[Footnote 40: Helen Skin Starrett, in her Kansas reminiscences, says: “Miss Anthony always looked after Mrs. Stanton’s interests and comfort in the most cheerful and kindly manner. I remember one evening in Lawrence when the hall was crowded with an eager and expectant audience. Miss Anthony was there early, looking after everything, seats, lights, ushers, doorkeepers. Presently Governor Robinson said to her, ‘Where’s Mrs. Stanton? It’s time to commence.’ ’She’s at Mrs.——’s waiting for some of you men to go for her with a carriage,’ was the reply. The hint was quickly acted upon and Mrs. Stanton, fresh, smiling and unfatigued, was presented to the audience.”]

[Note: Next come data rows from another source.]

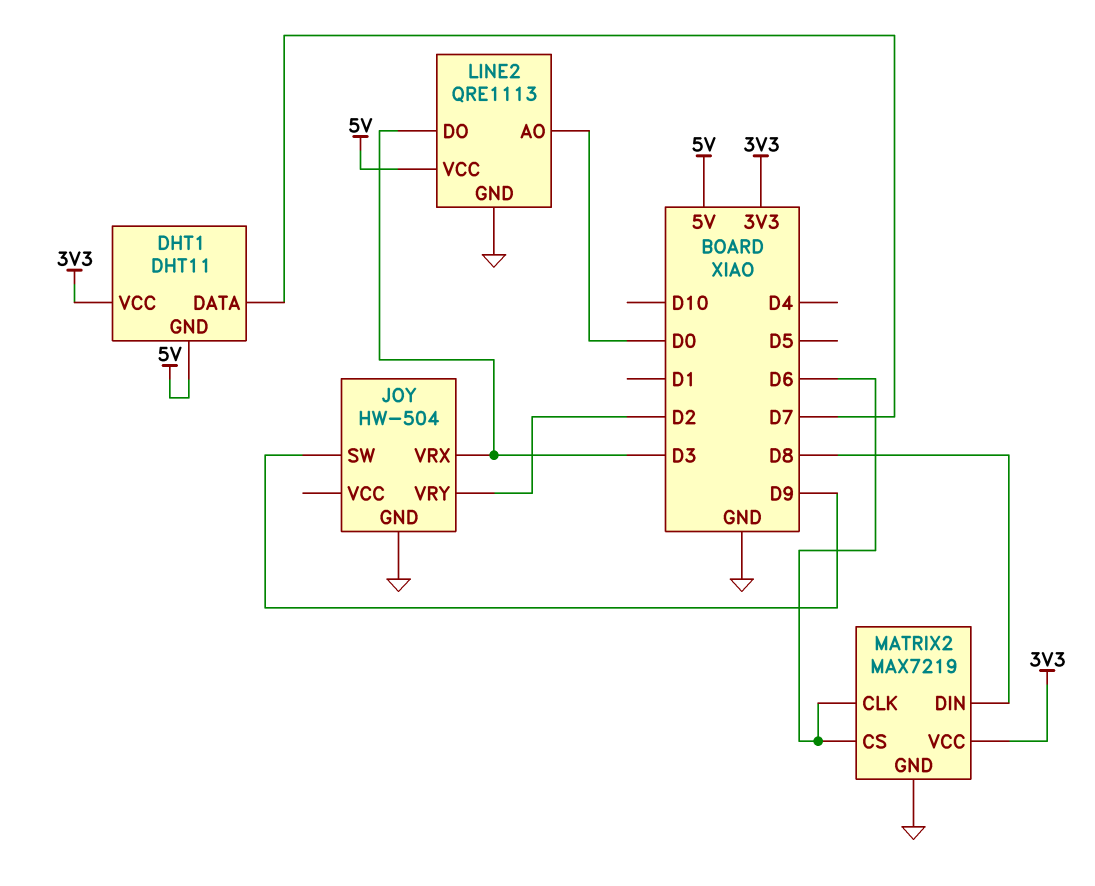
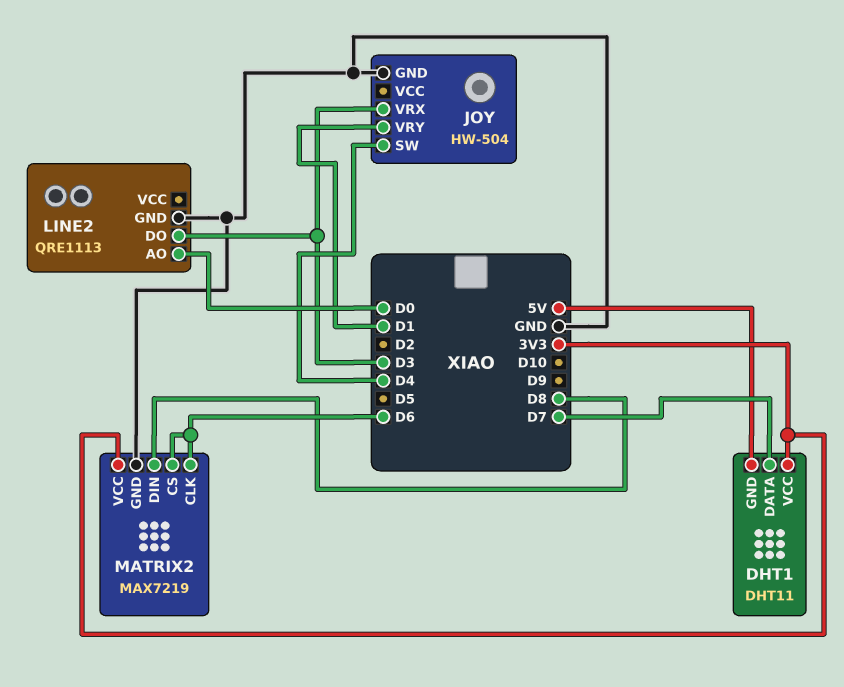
JOY pin SW: D9 -> D4
JOY pin VRY: D2 -> D1
LINE2 pin VCC: 5V -> none

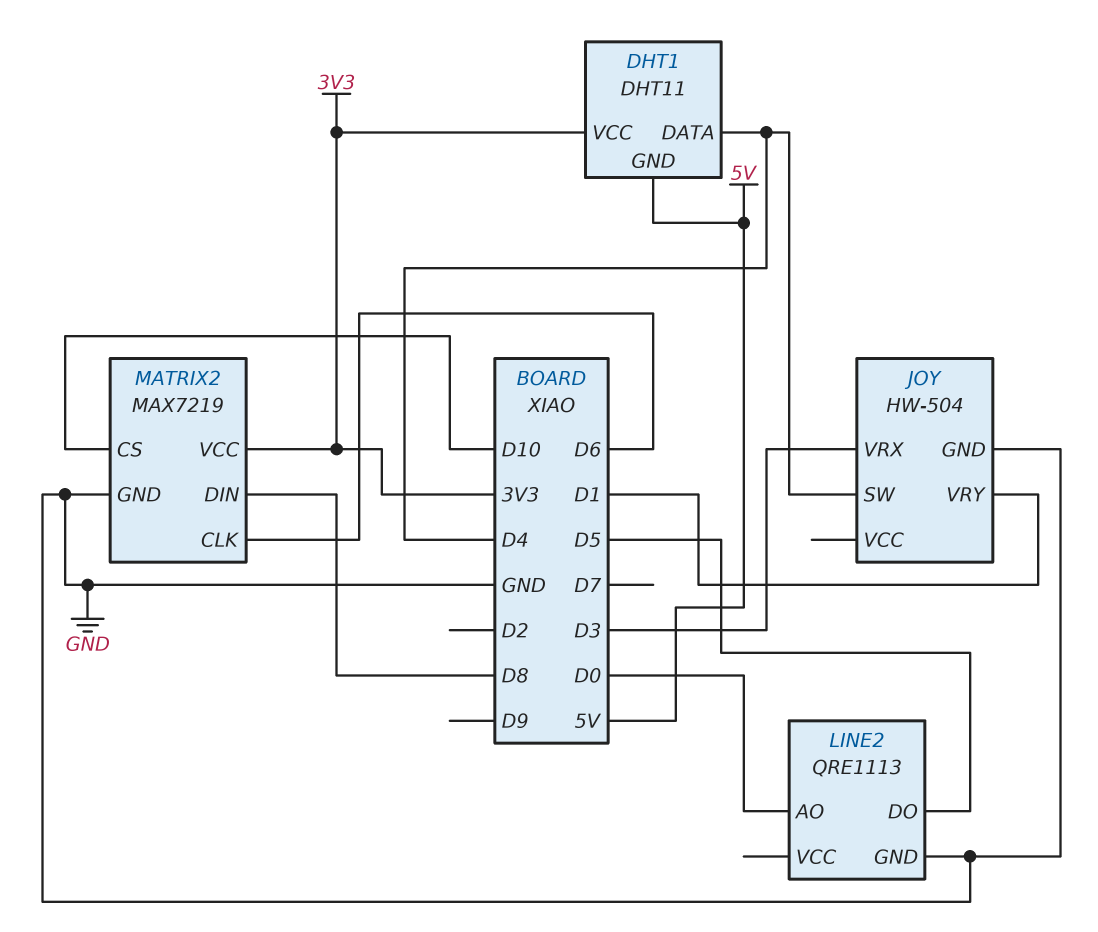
DHT1 pin DATA: D7 -> D4
LINE2 pin DO: D3 -> D5
MATRIX2 pin CS: D6 -> D10

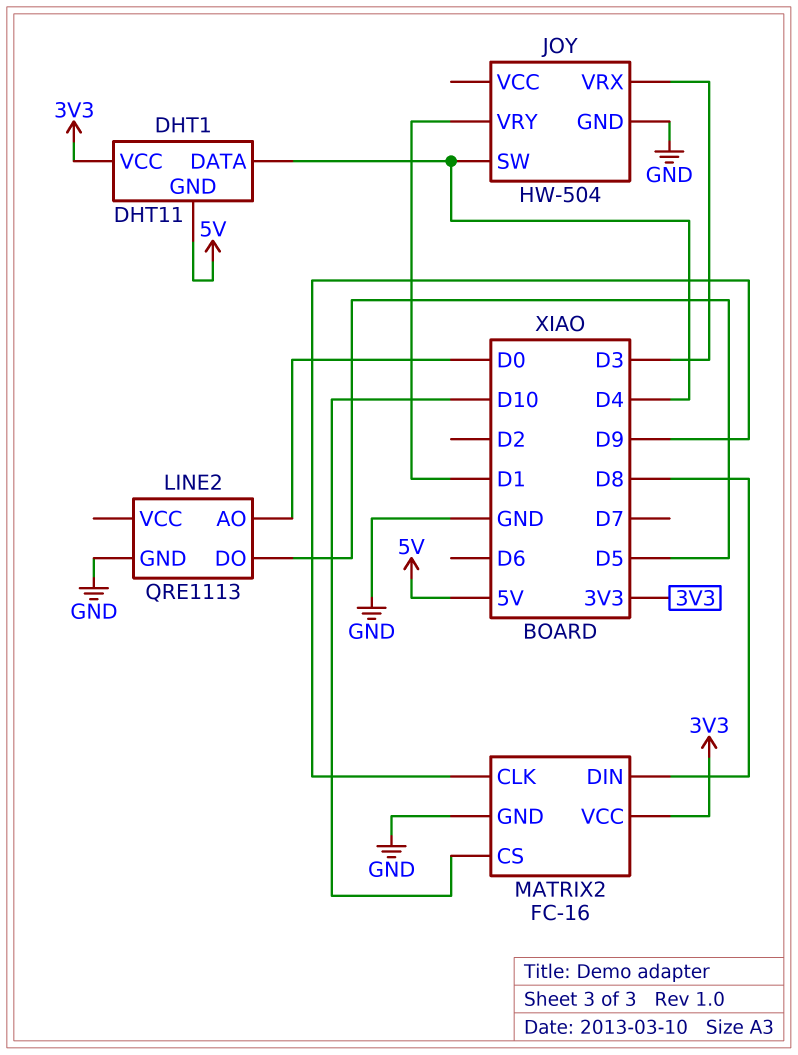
MATRIX2: MAX7219 -> FC-16
MATRIX2 pin CLK: D6 -> D9

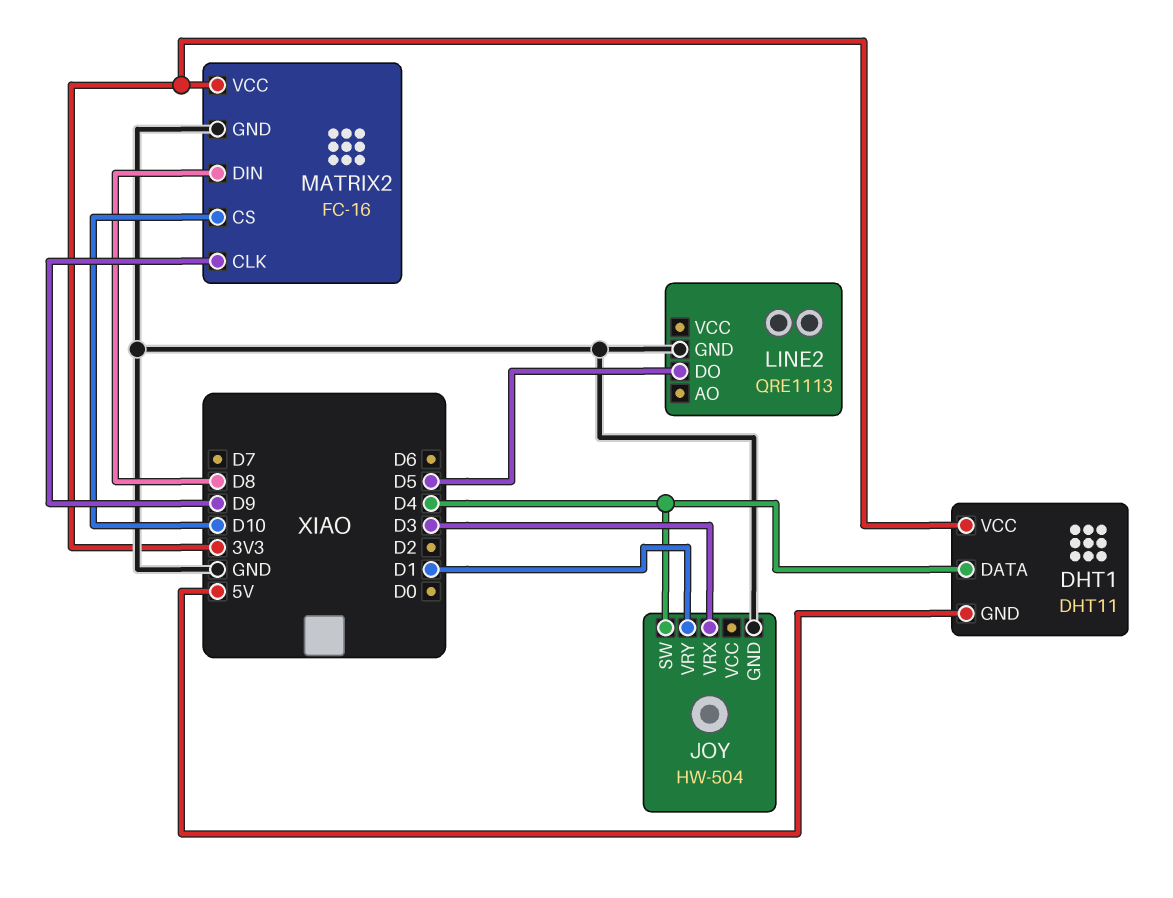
LINE2 pin AO: D0 -> none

[Footnote 41: His intense feeling on the matter is thus described in the History of Woman Suffrage:
“A few weeks after this he met Mrs. Stanton and Miss Anthony at one of Alice Cary’s Sunday evening receptions. As he approached, both arose and with extended hands exclaimed most cordially, ’Good evening, Mr. Greeley.’ But his hands hung limp by his side, as he said in measured tones: ’You two ladies are the most maneuvering politicians in the State of New York. I saw in the manner my wife’s petition was presented, that Mr. Curtis was acting under instructions, and I saw the reporters prick up their ears.’ Turning to Mrs. Stanton, he asked, ’You are so tenacious about your own name, why did you not inscribe my wife’s maiden name, Mary Cheney Greeley, on her petition?’ ‘Because,’ she replied, ’I wanted all the world to know that it was the wife of Horace Greeley who protested against her husband’s report.’ ‘Well,’ said he, ’I understand the animus of that whole proceeding, and I have given positive instructions that no word of praise shall ever again be awarded you in the Tribune, and that if your name is ever necessarily mentioned, it shall be as Mrs. Henry B. Stanton!’ And so it has been to this day.”]
[Footnote 42: Womanhood suffrage is now a progressive cause beyond fear of cavil. It has won a fair field where once it was looked upon as an airy nothing, and it has gained champions and converts without number. The young State of Kansas is fitly the vanguard of this cause, and the signs of the agitation therein hardly allow a doubt that the citizenship of women will be ere long recognized in its laws. Fourteen out of twenty of its newspapers are in favor of making woman a voter.... The vitality of the Kansas movement is indisputable, and whether defeated or successful in the present contest, it will still hold strongly fortified ground.—New York Tribune, May 29, 1867.]